Among his assets, he has a stalled pension fund in India, which has been dormant during the eight years he's lived in Abu Dhabi, and he has been paying around Dh1,000 a month into a cash-based bank savings plan for his children's education for the past eight years. Singh, who has just sold his family villa for Dh4 million, is now keen to invest his cash immediately so as not to lose out through inflation. He does not want to buy property in the UAE again and would prefer to rent for two years before returning to Mumbai. He would consider buying property again in India, but would like to see what happens with the market over the next two or three years first. He would like some help investing this money wisely in a portfolio split between both high risk/high return and low risk/low return elements.
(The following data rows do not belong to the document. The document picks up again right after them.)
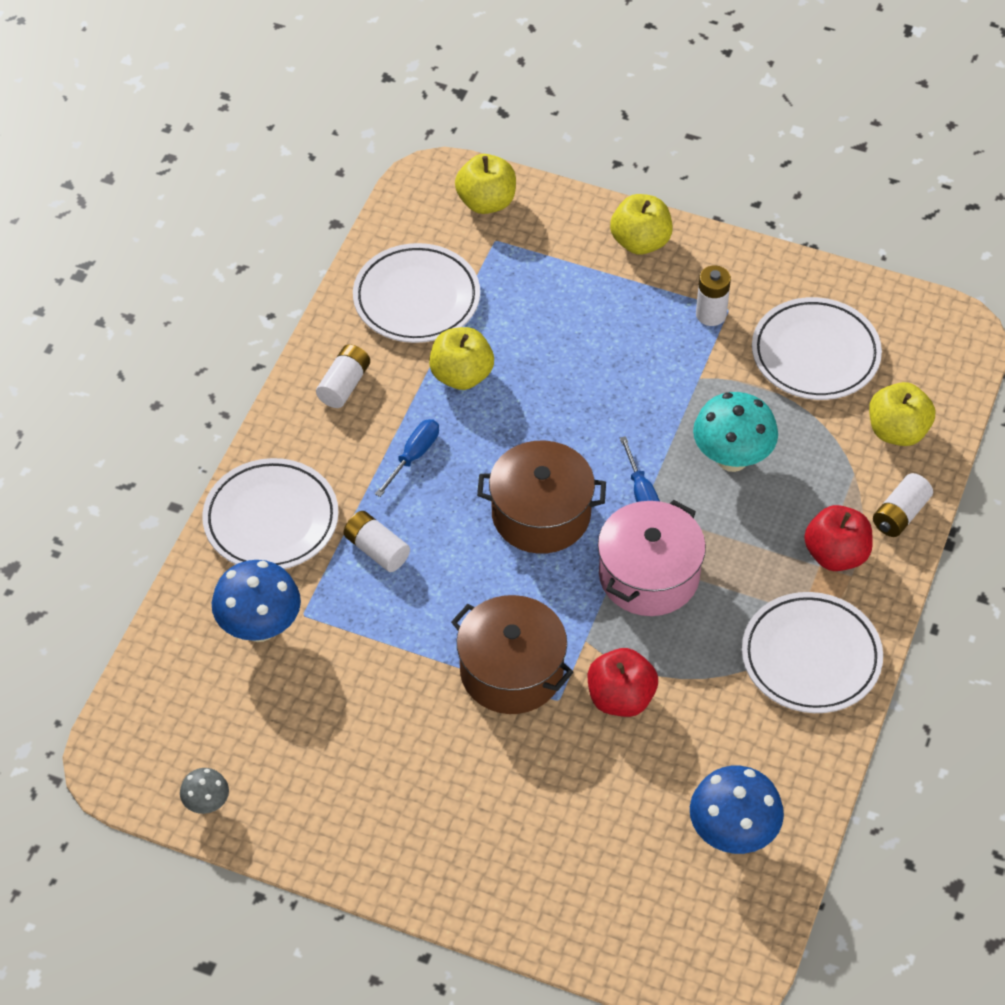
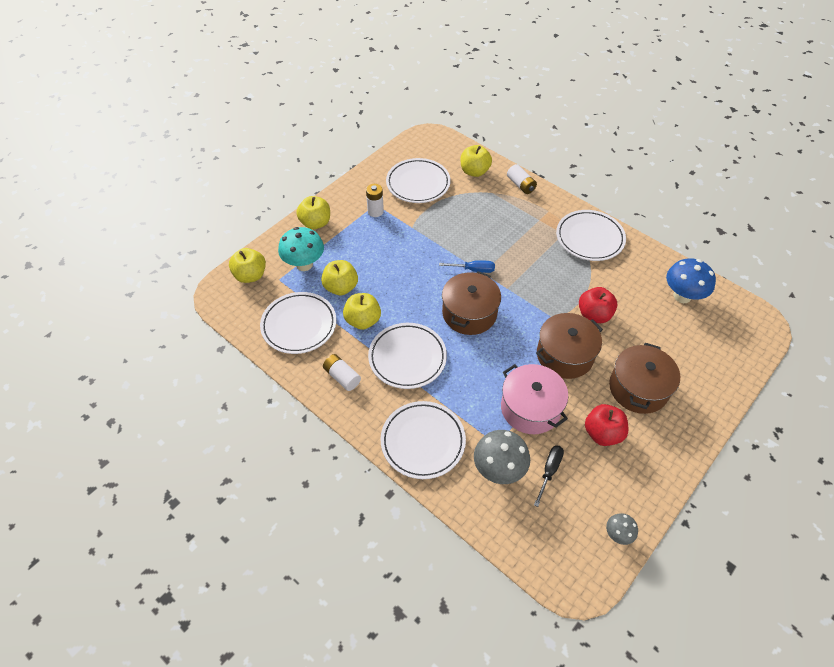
camera: 70 degrees left, 0 degrees up
(259, 627) = (498, 469): blue mushroom -> grey mushroom
(281, 694) = (549, 471): none -> black screwdriver
(376, 549) = (464, 394): white battery -> none
(414, 456) = (407, 358): blue screwdriver -> white plate
(487, 792) = (638, 388): none -> brown pot
(516, 324) = (341, 287): none -> yellow apple
(649, 575) = (523, 282): pink pot -> pink pot (530, 408)
(732, 458) = (465, 230): turquoise mushroom -> turquoise mushroom (304, 264)
(836, 555) = (535, 212): red apple -> red apple (602, 433)

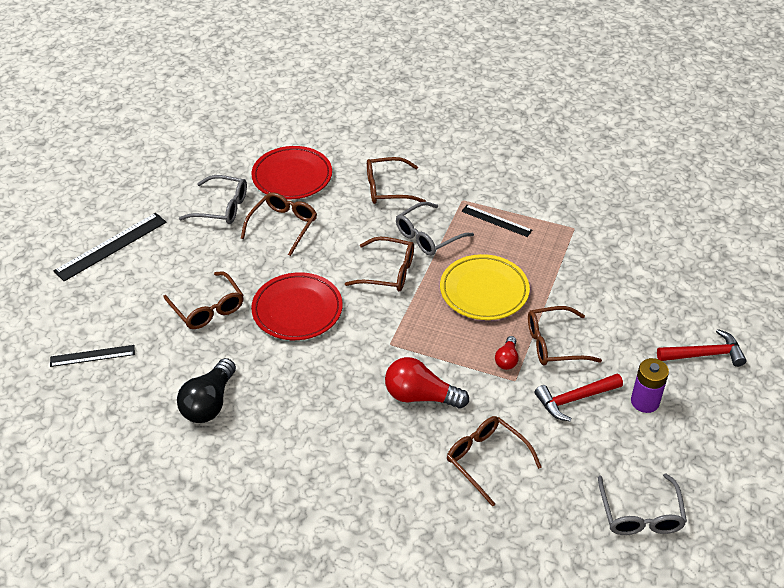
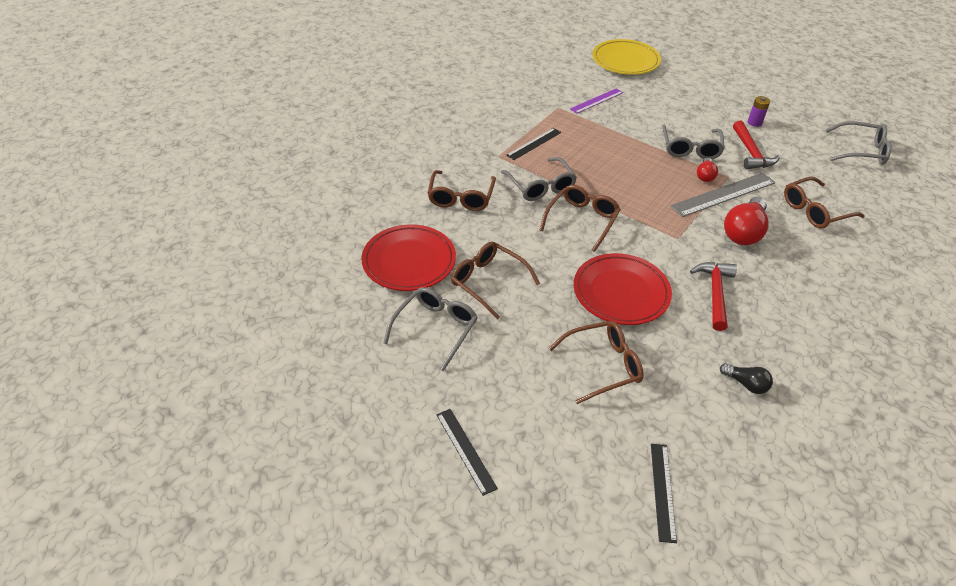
camera: 75 degrees left, 0 degrees up
(111, 246) = (465, 450): black ruler -> black ruler, size x0.62
(209, 403) = (746, 384): black light bulb -> black light bulb, size x0.54
(479, 377) = (723, 194): none -> grey ruler
(484, 291) = (622, 170): yellow plate -> yellow plate (625, 61)
(507, 359) = (705, 176): red light bulb -> red light bulb turned 75 degrees clockwise
(554, 344) = (690, 148): brown glasses -> grey glasses
(607, 256) = (596, 101): none -> purple ruler
(645, 401) = (754, 122): purple battery -> purple battery, size x0.66
(704, 354) = (710, 87): red hammer -> red hammer (715, 293)

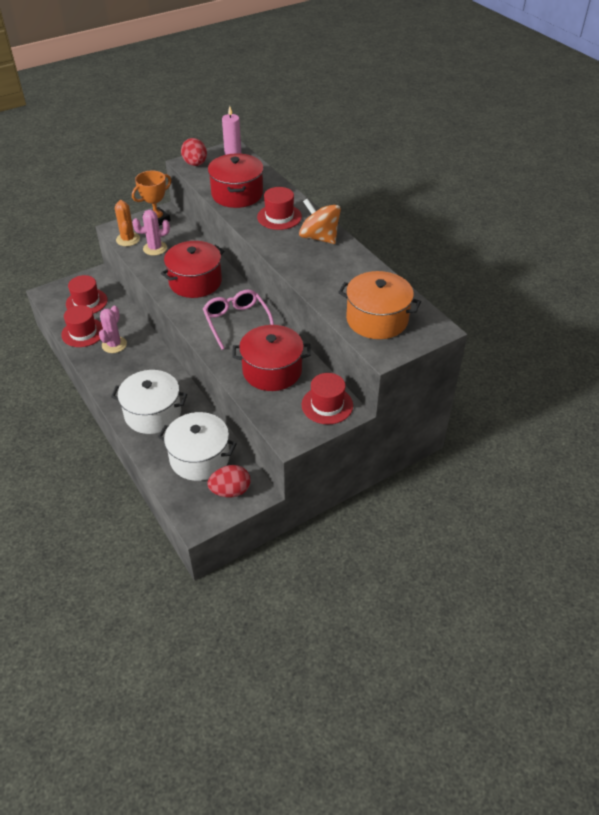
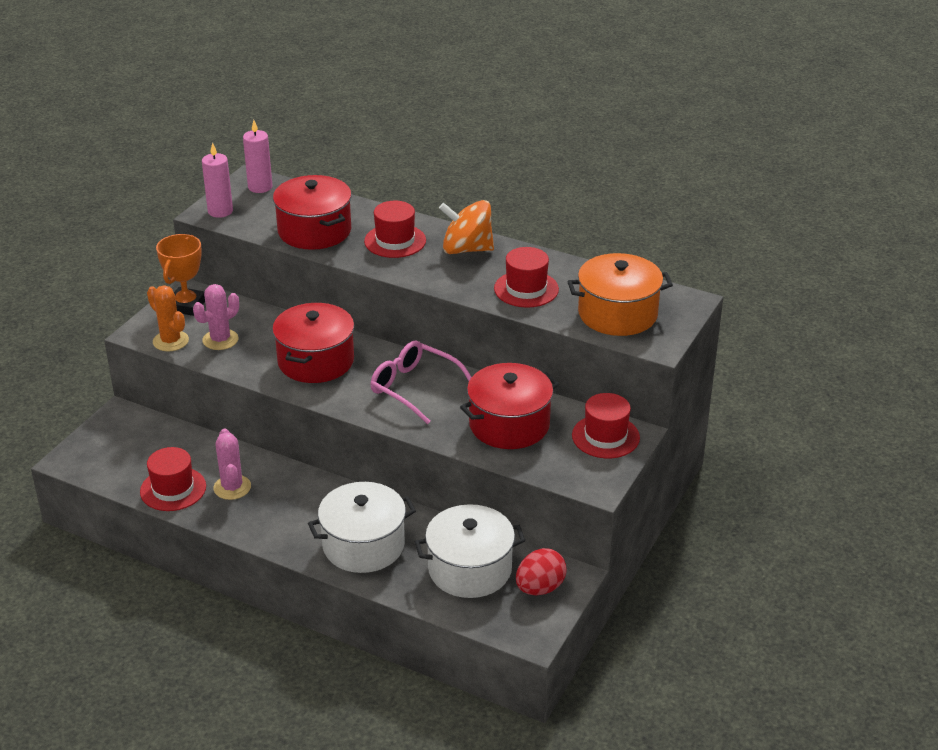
camera: 30 degrees left, 10 degrees down
(86, 302) = (139, 451): red hat -> red hat (526, 289)
(195, 164) = (220, 211): red egg -> pink candle

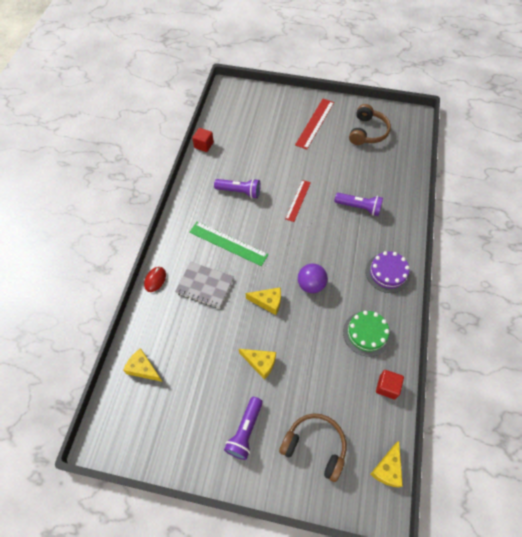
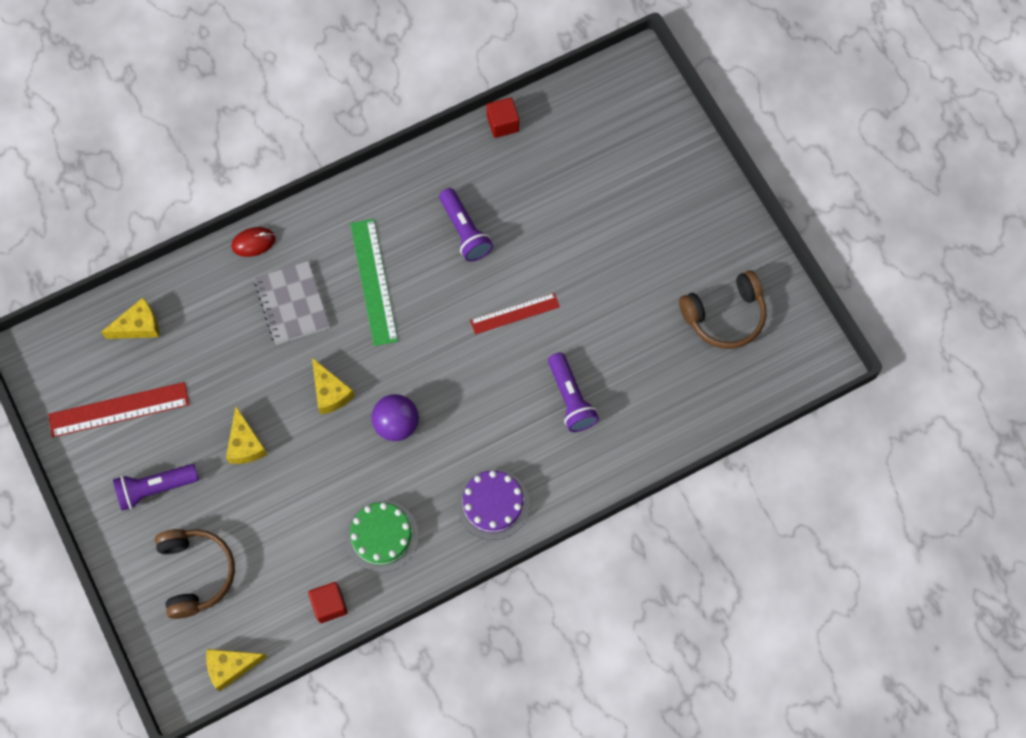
camera: 50 degrees right, 10 degrees up
(143, 369) = (138, 326): yellow cheese -> yellow cheese turned 75 degrees clockwise
(315, 123) = (676, 233): red ruler -> red ruler (119, 409)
The most pressing financial consideration for you is the Dh4 million in cash proceeds from the sale of the villa, which is being eroded by inflation as it lies stagnant in your bank account. This needs to be invested for the short to medium term. As you are looking to invest in a balance of high- and low-risk assets, this will require diversification across a number of asset classes.

As a non-resident Indian you can buy land or property in India whilst not living there. However, once you move back, you will become liable for income tax on your worldwide income. Indian mutual funds held for at least one year are free of capital gains tax if classed as an equity fund, which roughly means it is a fund that has 65 per cent of its assets in domestic companies; other equity funds come with a 10-20 per cent tax charge. You should consider taking out an Indian systematic investment plan, which would bring some diversification, but ideally you need to start investing around the world and not only in rupees.

The only problem might be the relatively short term of your investment if you are looking to purchase property again, as it can be difficult to invest in mutual funds for only two years. However, the deVere Fund Platform, launched recently in the Middle East, giving access to more than 5,000 funds from more than 200 fund houses might be the best option to explore.

There should be enough disposable income left over each month to consider increasing the monthly educational savings for your children. As your children are quite young, you should think about investing the education plan into equities, rather than as cash as this will enable your money to have the greatest potential for growth. You are doing absolutely the right thing saving for your children's future, but this simple switch could make life much easier down the line.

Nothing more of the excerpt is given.